Carranza-Albarran was given an inadequate opportunity at the hearing to explain why he had omitteed reference to the field trip, the opinion says.

Smith’s Dissent

Smith declared:

“Petitioner here requested only the review of an adverse credibility determination. The standard for reviewing an adverse credibility finding of the Board of Immigration Appeals (BIA) is substantial evidence….

“Rather than applying this required standard of review—whether substantial evidence supported the BIA’s decision—the majority substitutes its findings of fact (never mind that those findings are contrary to those of the immigration judge (IJ); the majority then concludes that a different result is compelled (never mind that to do so, the majority itself must find Carranza-Albarran credible).”

The senior judge continued:

“Obviously sympathetic to Carranza-Albarran, the majority concludes that Carranza-Albarran’s story must be true, because he relayed a similar story to an asylum officer during a credible fear interview and, eventually, to an IJ. However, the BIA concluded Carranza-Albarran was not credible, because he failed to make those same claims in his asylum application and failed to assert two of the claims to the IJ until he was finally confronted with the assertions (following at least six different questions about the harm he suffered in Mexico). Instead of determining whether substantial evidence exists to support the BIA’s conclusions, the majority makes its own factual findings in its opinion and makes excuses as to why Carranza-Albarran failed to make the same allegations in his asylum application and to the IJ as he voluntarily made to the asylum officer.”

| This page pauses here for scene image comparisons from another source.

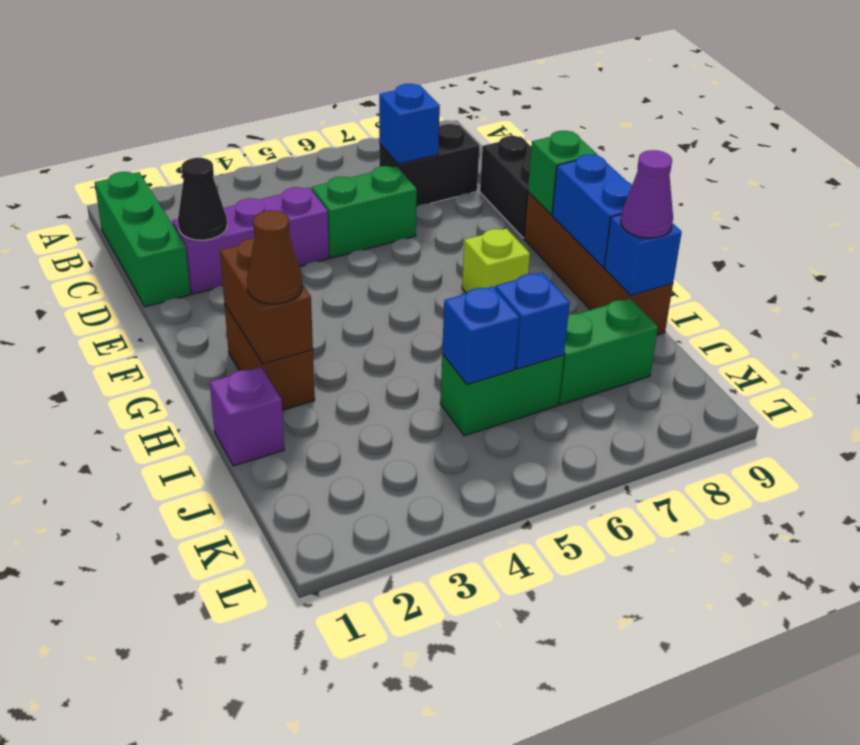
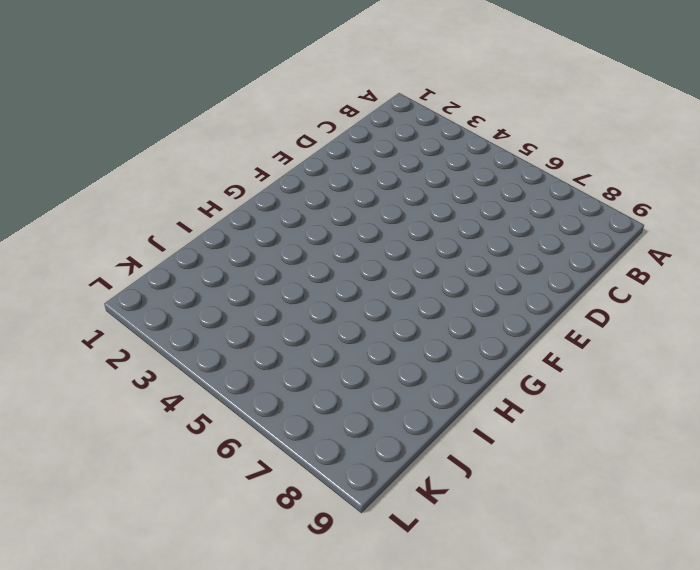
none -> green brick B1:D1 level 1
none -> black brick C7:C8 level 1
none -> purple brick D2:D4 level 1

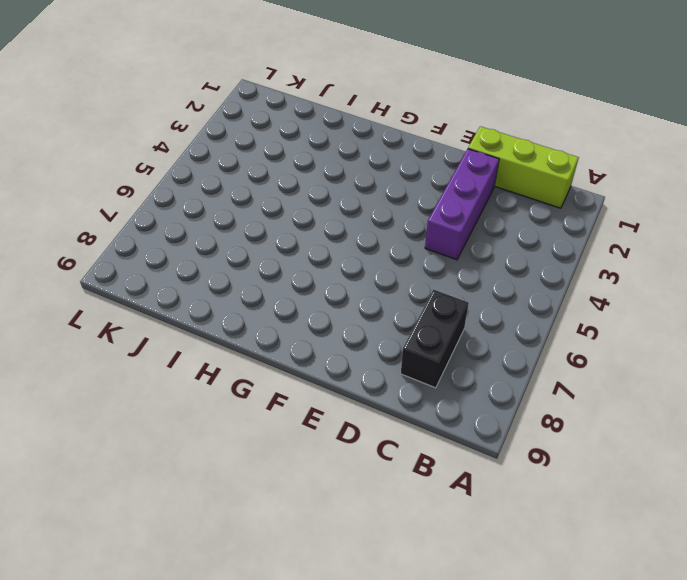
lime brick B1:D1 level 1 -> green brick B1:D1 level 1
none -> green brick D5:D6 level 1
none -> black brick D9:E9 level 1
none -> brown brick F9:I9 level 1

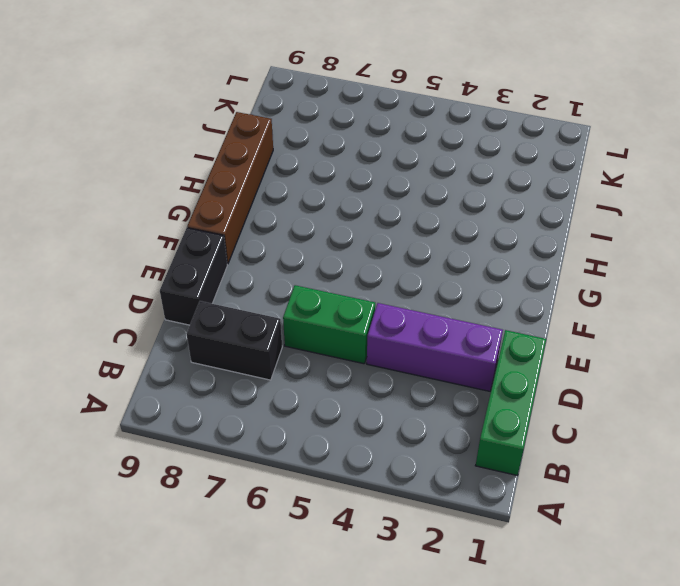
none -> brown brick G2:H2 level 1
none -> lime brick G7 level 1
none -> purple brick I1 level 1

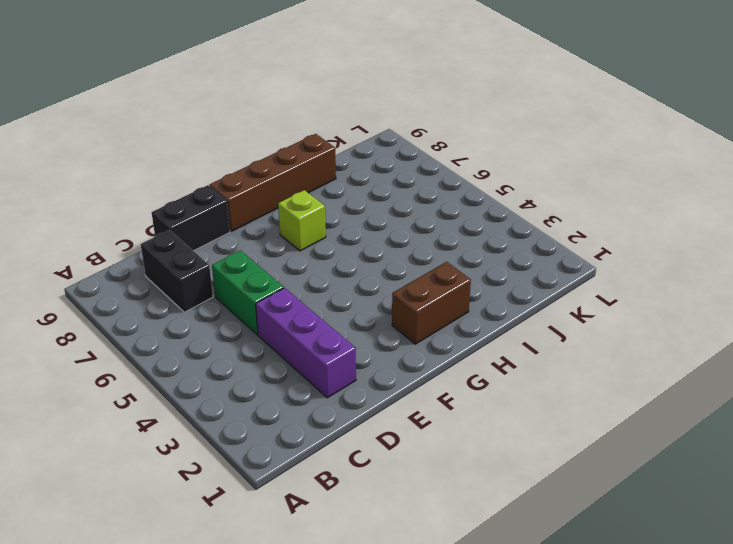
none -> green brick B1:D1 level 1
none -> purple brick I1 level 1
none -> green brick J5:J6 level 1

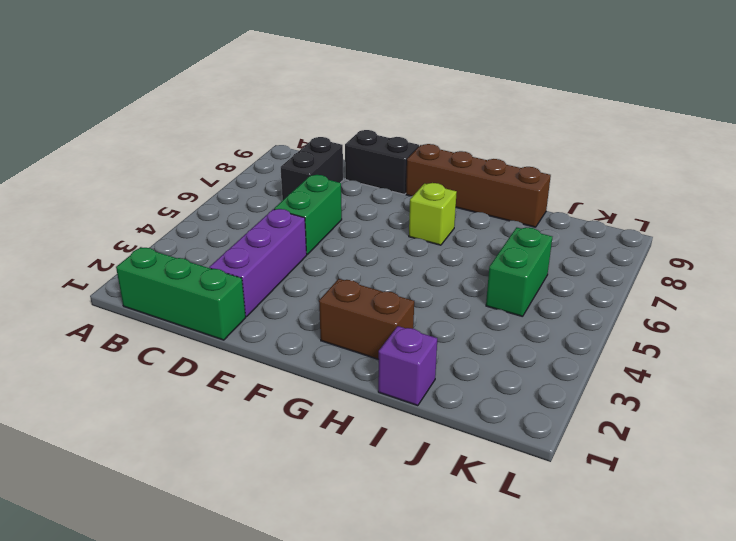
none -> green brick J7:J8 level 1
none -> blue brick C7 level 2
none -> black cone D2 level 2

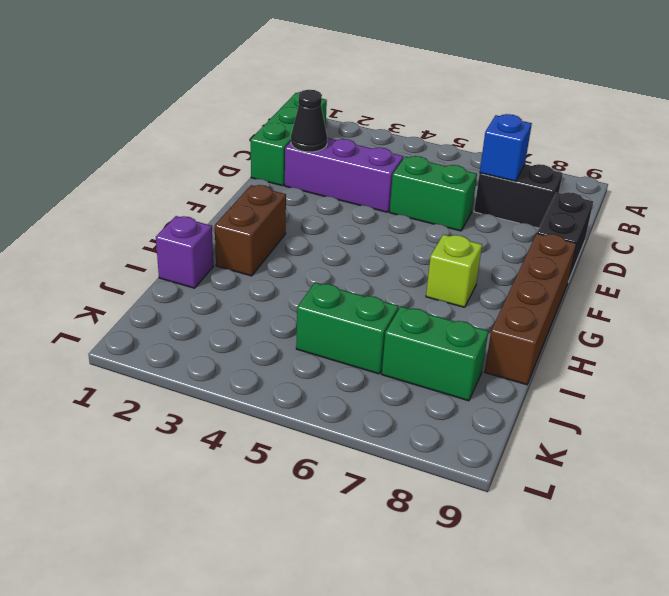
none -> green brick F9 level 2
none -> brown brick G2:H2 level 2
none -> blue brick G9:H9 level 2

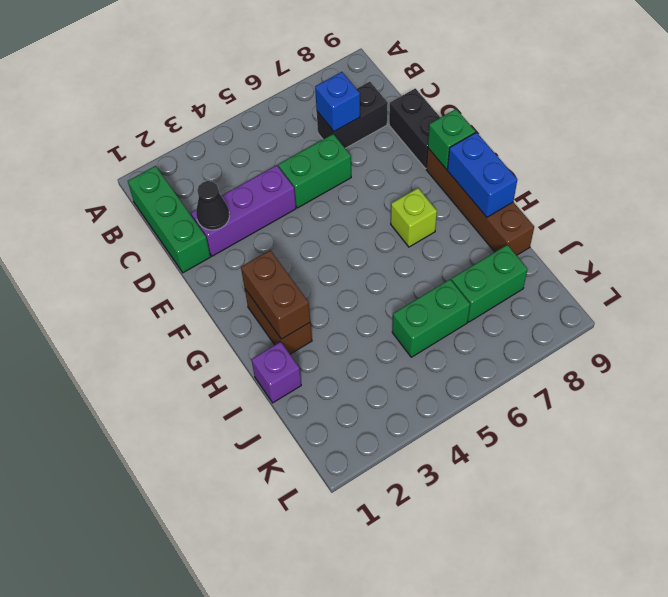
none -> blue brick I9 level 2
none -> blue brick J5 level 2
none -> blue brick J6 level 2

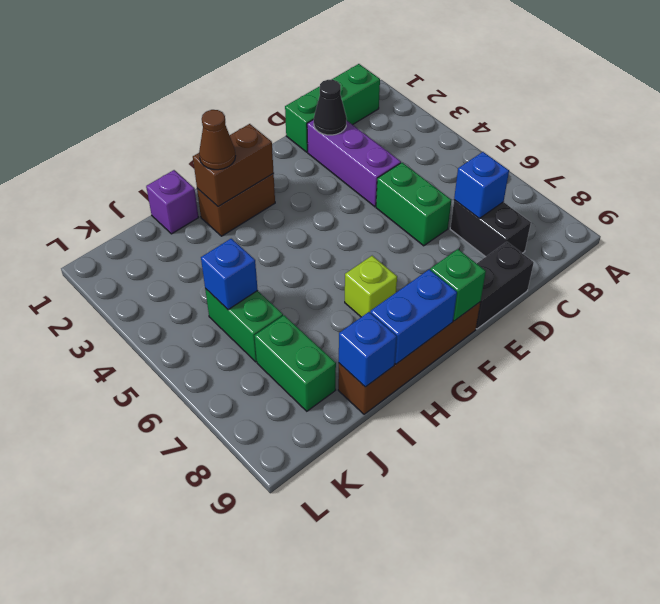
none -> blue brick J6 level 2
none -> purple cone I9 level 3

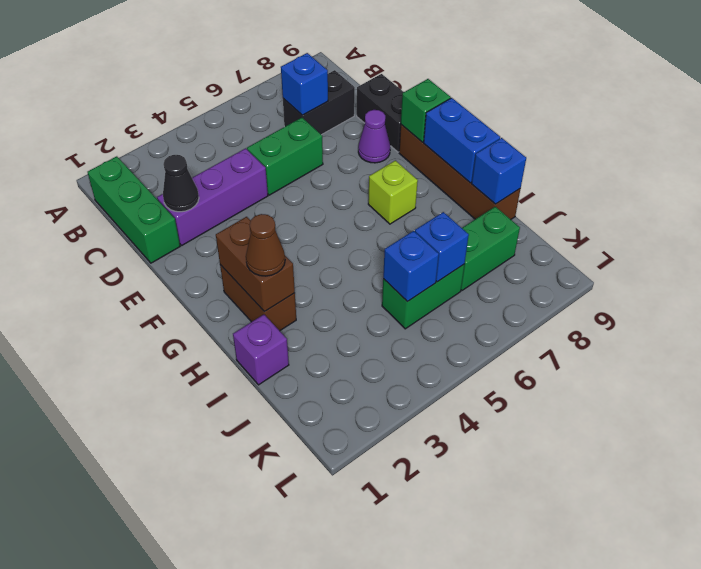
purple cone E8 level 1 -> purple cone I9 level 3

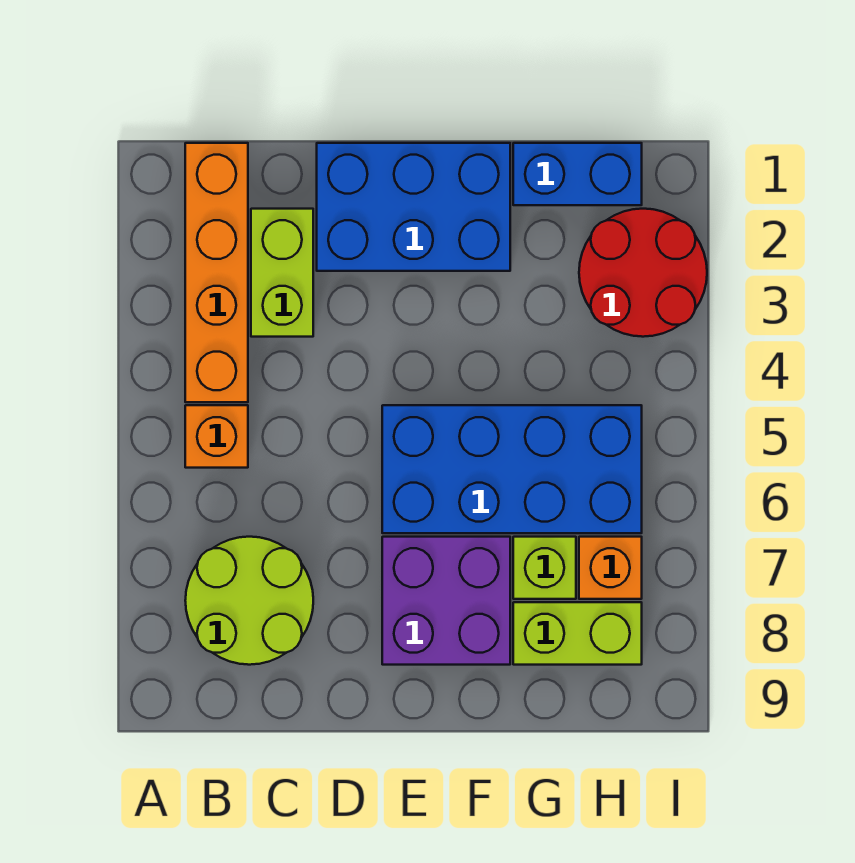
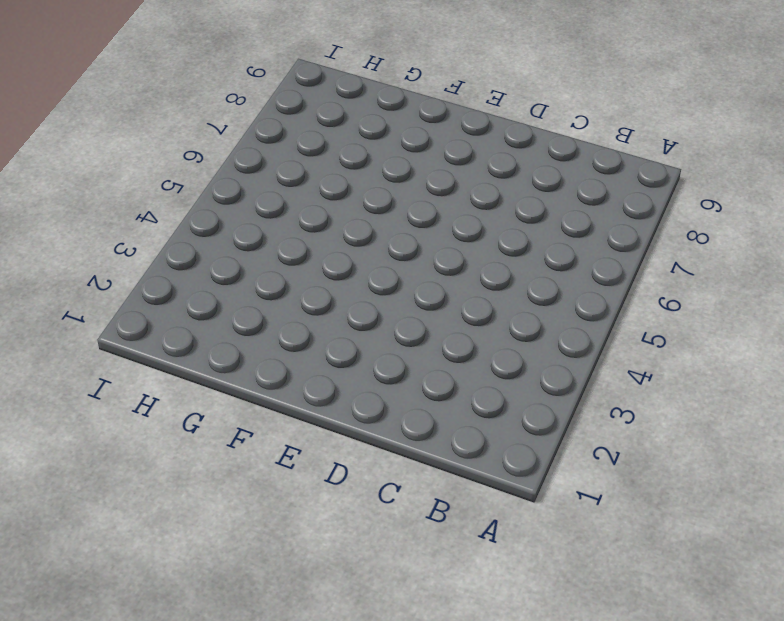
none -> orange brick B1:B4 level 1
none -> orange brick B5 level 1
none -> lime round brick B7:C8 level 1

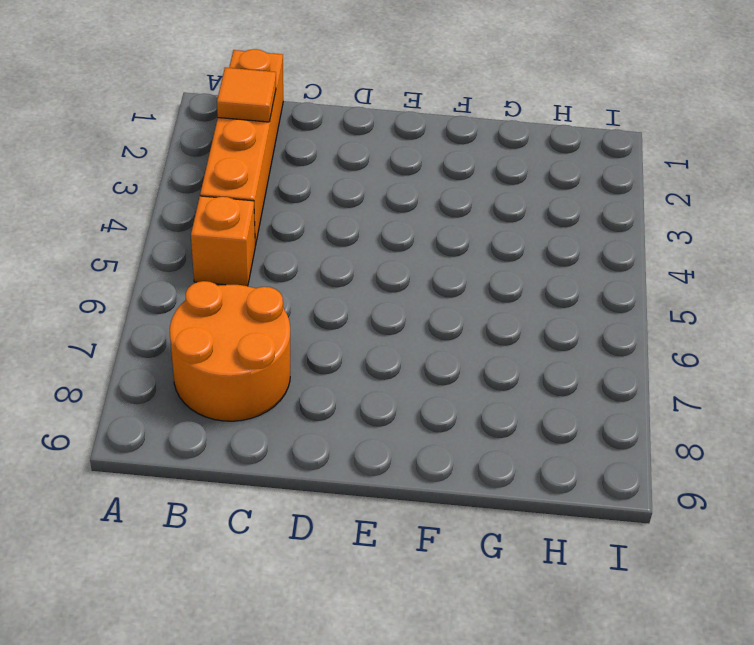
orange tile B2 level 2 -> none
orange round brick B7:C8 level 1 -> lime round brick B7:C8 level 1
none -> lime brick C2:C3 level 1
none -> blue brick D1:F2 level 1
none -> blue brick E5:H6 level 1

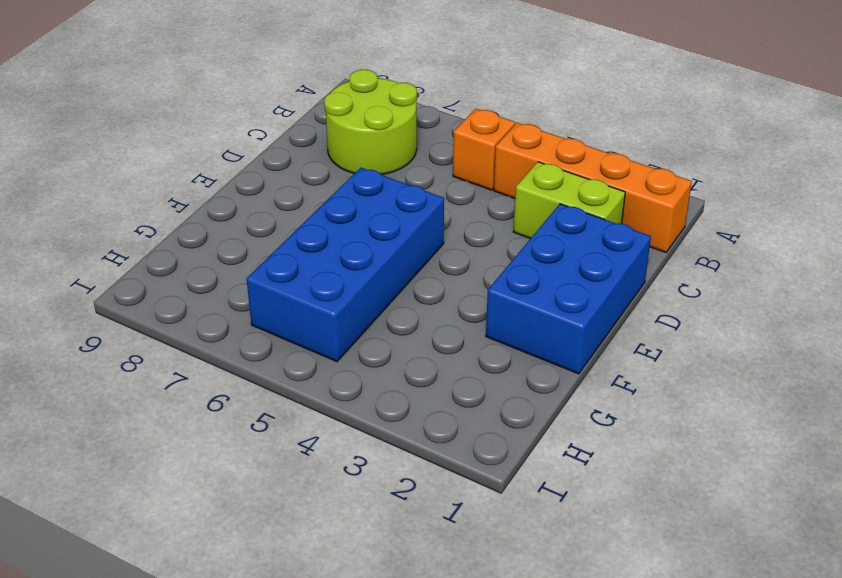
none -> purple brick E7:F8 level 1
none -> blue brick G1:H1 level 1
none -> lime brick G7 level 1

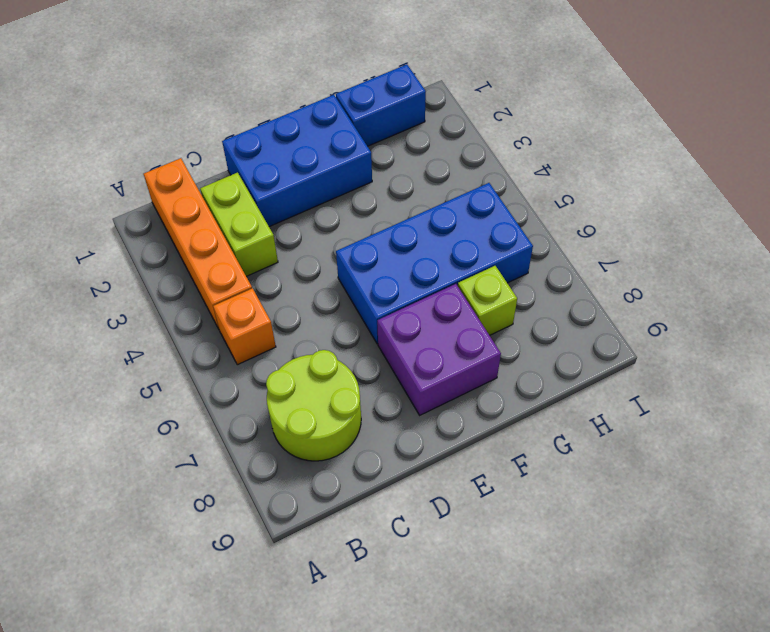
none -> lime brick G8:H8 level 1
none -> red round brick H2:I3 level 1
none -> orange brick H7 level 1

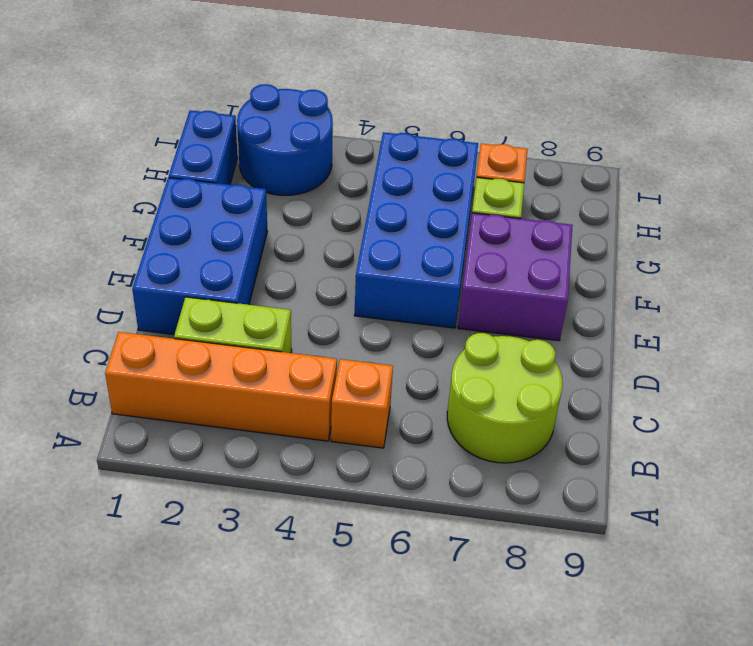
blue round brick H2:I3 level 1 -> red round brick H2:I3 level 1
none -> lime brick G8:H8 level 1

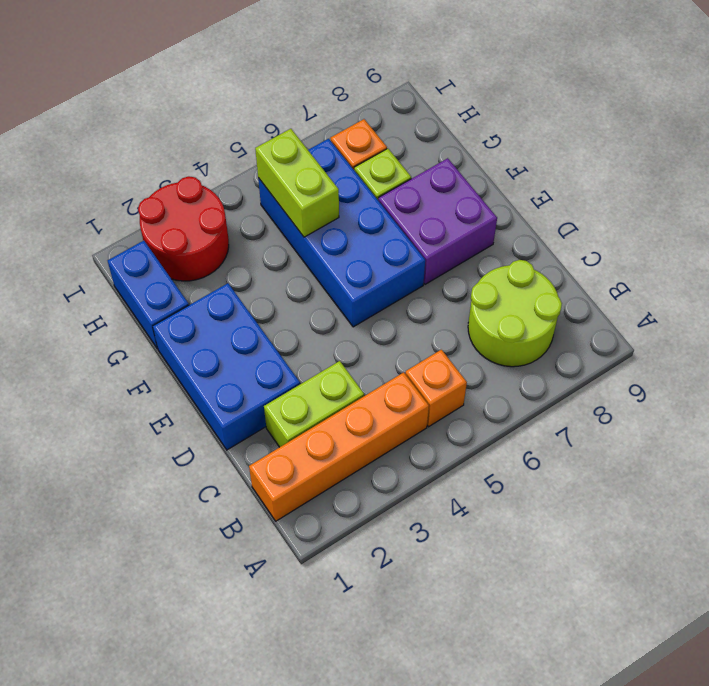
lime brick G5:H5 level 2 -> lime brick G8:H8 level 1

Smith recited in detail questions asked at the hearing. During oral argument on May 14, the jurist summarized the prompting by saying that the IJ asked:

“C’mon. Aren’t you going to tell me about this? Aren’t you going to tell me about this?”

He maintained in his opinion that reversal is permissible only if a different conclusion is compelled and, he said, it is not.

The case is Carranza-Albarran v. Barr, 17-70250.